Mike (profile) says:

Re: Adding value

well there’s a worthless example. people aren’t inherently searching for specific news stories prior to them being released somewhere.

I think you missed the point of that example. The newspaper business has really been about using the news to attract people to the classifieds. The fact that these firms have unbundled that aspect is just another example of what newspapers *should* have done years ago.

Dave (user link) says:

Business 2.0 article on NY Times Select

John Heilemann has a good article on Martin Nisenholtz. Mr. Nisenholtz is the man in charge of digital operations for the New York Times. The digital operations division generated $66 million during the 2nd fiscal quarter. Heilemann’s article focuses on the new NY Times select premium service as well as the purchase of About.com (which grew its revenues to $19.4 million during the second quarter).

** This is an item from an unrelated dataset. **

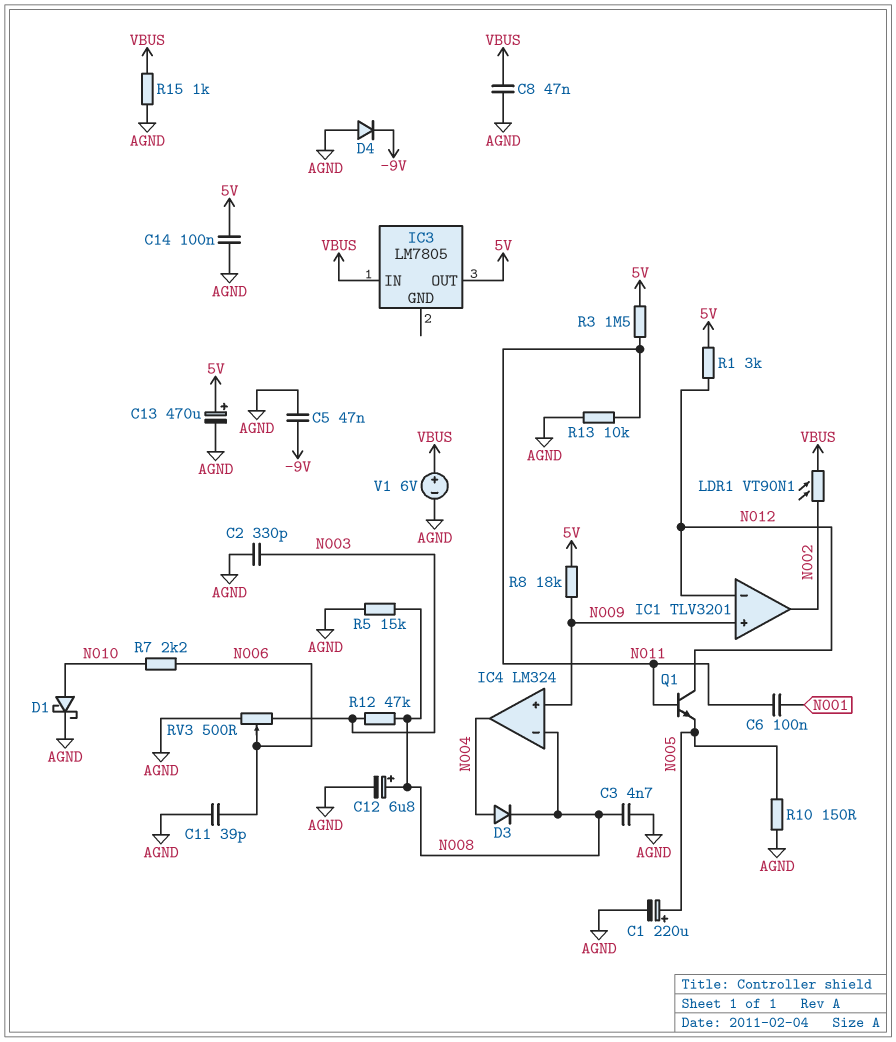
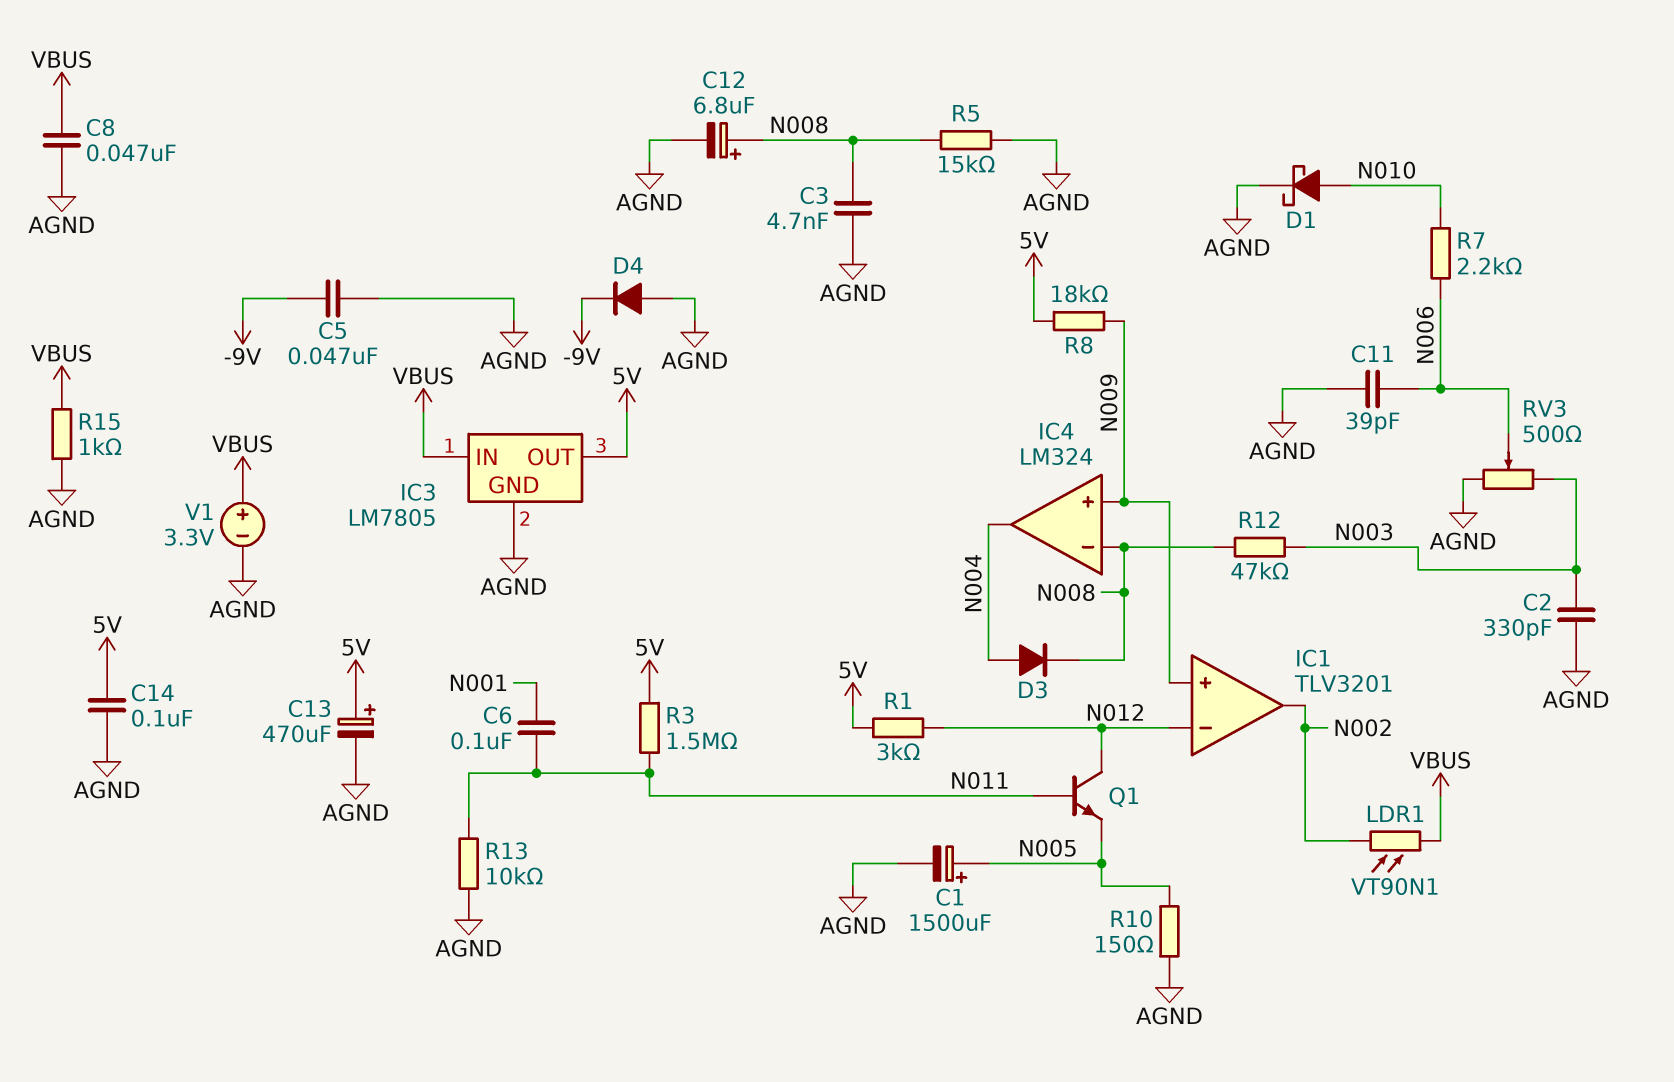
C1: 220uF (plus N005, minus AGND) -> 1500uF (plus N005, minus AGND)
IC3 pin GND: none -> AGND
V1: 6V (plus VBUS, minus AGND) -> 3.3V (plus VBUS, minus AGND)

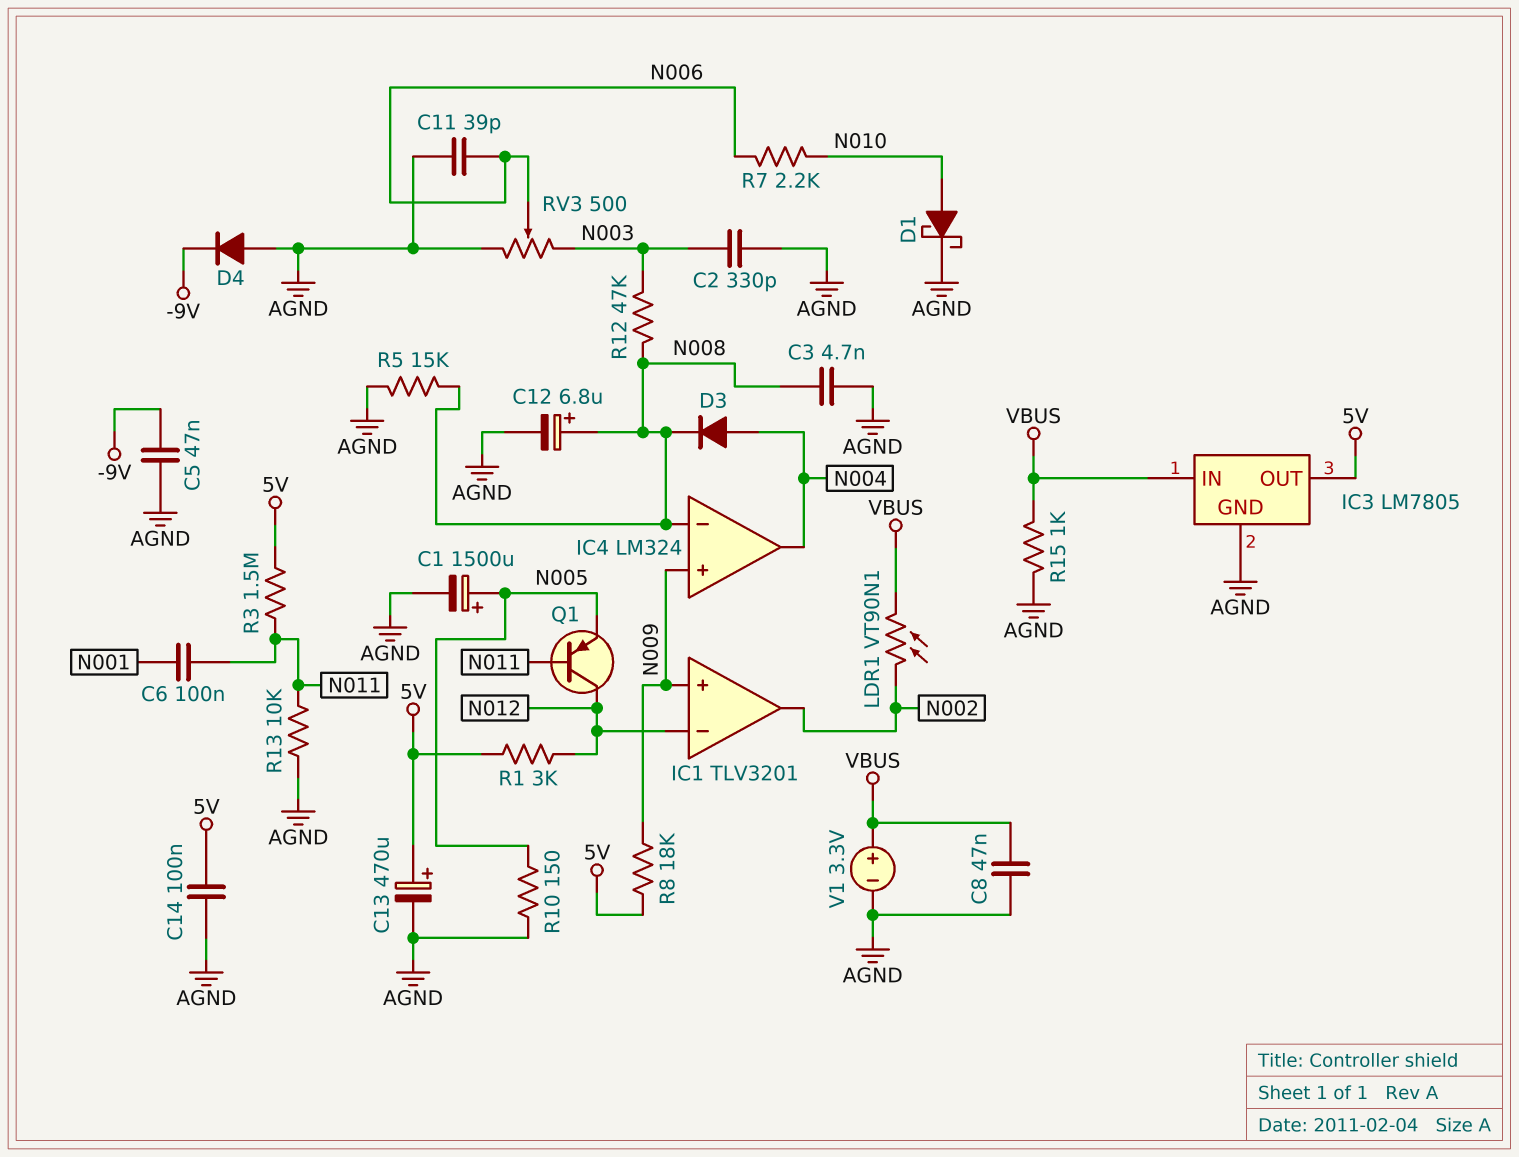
Q1: NPN (B N011, C N012, E N005) -> PNP (B N011, C N012, E N005)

The person who said newspapers are going to have to have blog-like features is absolutely correct. There is a quote from the Business 2.0 article that the executive committee for the NY Times created a strategy that says they are in the business of “convening communities” which is pretty much what blogs are all about.

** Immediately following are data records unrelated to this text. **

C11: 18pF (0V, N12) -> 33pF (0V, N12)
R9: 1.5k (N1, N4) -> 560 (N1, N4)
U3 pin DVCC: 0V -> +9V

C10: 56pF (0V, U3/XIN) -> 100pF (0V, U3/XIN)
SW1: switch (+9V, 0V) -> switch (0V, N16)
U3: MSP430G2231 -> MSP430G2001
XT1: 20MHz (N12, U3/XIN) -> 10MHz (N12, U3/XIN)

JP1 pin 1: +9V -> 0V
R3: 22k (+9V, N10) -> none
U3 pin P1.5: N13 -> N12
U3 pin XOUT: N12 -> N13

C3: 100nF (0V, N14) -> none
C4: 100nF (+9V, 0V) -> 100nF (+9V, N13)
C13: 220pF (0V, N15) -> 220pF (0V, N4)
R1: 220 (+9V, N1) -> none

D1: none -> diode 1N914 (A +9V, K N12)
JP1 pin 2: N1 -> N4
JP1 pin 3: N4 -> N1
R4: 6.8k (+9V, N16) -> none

Craigstlist has severly damaged the classfied revenues newspapers always dominated. Match.com has taken most of the personals revenue. And online jobsites like Monster and Hot Jobs have syphoned off much of the revenue from the help wanted section.

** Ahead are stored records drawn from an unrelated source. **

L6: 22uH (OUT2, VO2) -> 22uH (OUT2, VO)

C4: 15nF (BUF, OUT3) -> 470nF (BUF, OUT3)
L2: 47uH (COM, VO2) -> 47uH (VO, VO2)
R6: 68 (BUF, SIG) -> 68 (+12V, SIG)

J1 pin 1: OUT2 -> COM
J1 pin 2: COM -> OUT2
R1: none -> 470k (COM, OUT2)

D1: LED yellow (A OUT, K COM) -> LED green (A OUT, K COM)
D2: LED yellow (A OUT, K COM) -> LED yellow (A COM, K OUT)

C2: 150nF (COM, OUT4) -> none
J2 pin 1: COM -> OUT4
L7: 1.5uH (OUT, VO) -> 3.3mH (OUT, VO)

Developing communities and visitors online to attract online advertising dollars and and also offering a “premium” subscription like NY Times Select or ESPN “Insider” are going to have to be some of the ways newspapers replace much of that lost revenue.

SmartTrousers says:

Adding value

Uh…
Newspapers aren’t being killed by the evil ol’ internets. (People reading the printed word, and doing research…) Anyone heard of this thing called “television?” I hear it’s where most people get their news. And politically inclined folks tend to listen to talk radio. Which is vaguely associated with news. A small-town paper reprinting AP stories can’t cut in a global information society? Well duh…

I hear the Buggy Whip Manufacturers of America are forming a new partnership to increase their negotiating powers with carriage makers.

Anonymous Coward says:

Re: Adding value

Politically inclined folks also read the news that comes from newspapers, whether it be online or in print. Watch the 6:30 p.m. newscast on one of the major networks. There isn’t a lot of in-depth information there. Their ratings are going down as well.

If you don’t read newspapers, you should. Read the Sunday New York Times, cover to cover, and then come back and tell me there’s nothing interesting, relevant, or important in there. If you say you don’t have enough time to read them, then I say you don’t really know how to educate yourself. I doubt a David McCullough-like historian will be using blogs and Techdirt in 100 years as sources for a Pulitzer Prize-winning book. But I could be wrong.

What a small-town paper is best at is writing local stories. Instapundit and Katie Couric don’t focus their newsgathering around Podunk America, unless there’s something ridiculous going on there, like the kidnapping of a 6-year-old beauty queen.

The argument shouldn’t be about whether newspapers are providing important information, because they are. The argument should be about how that information should be dispersed so that it’s more interesting and relevant to readers (ie. the semantic Web).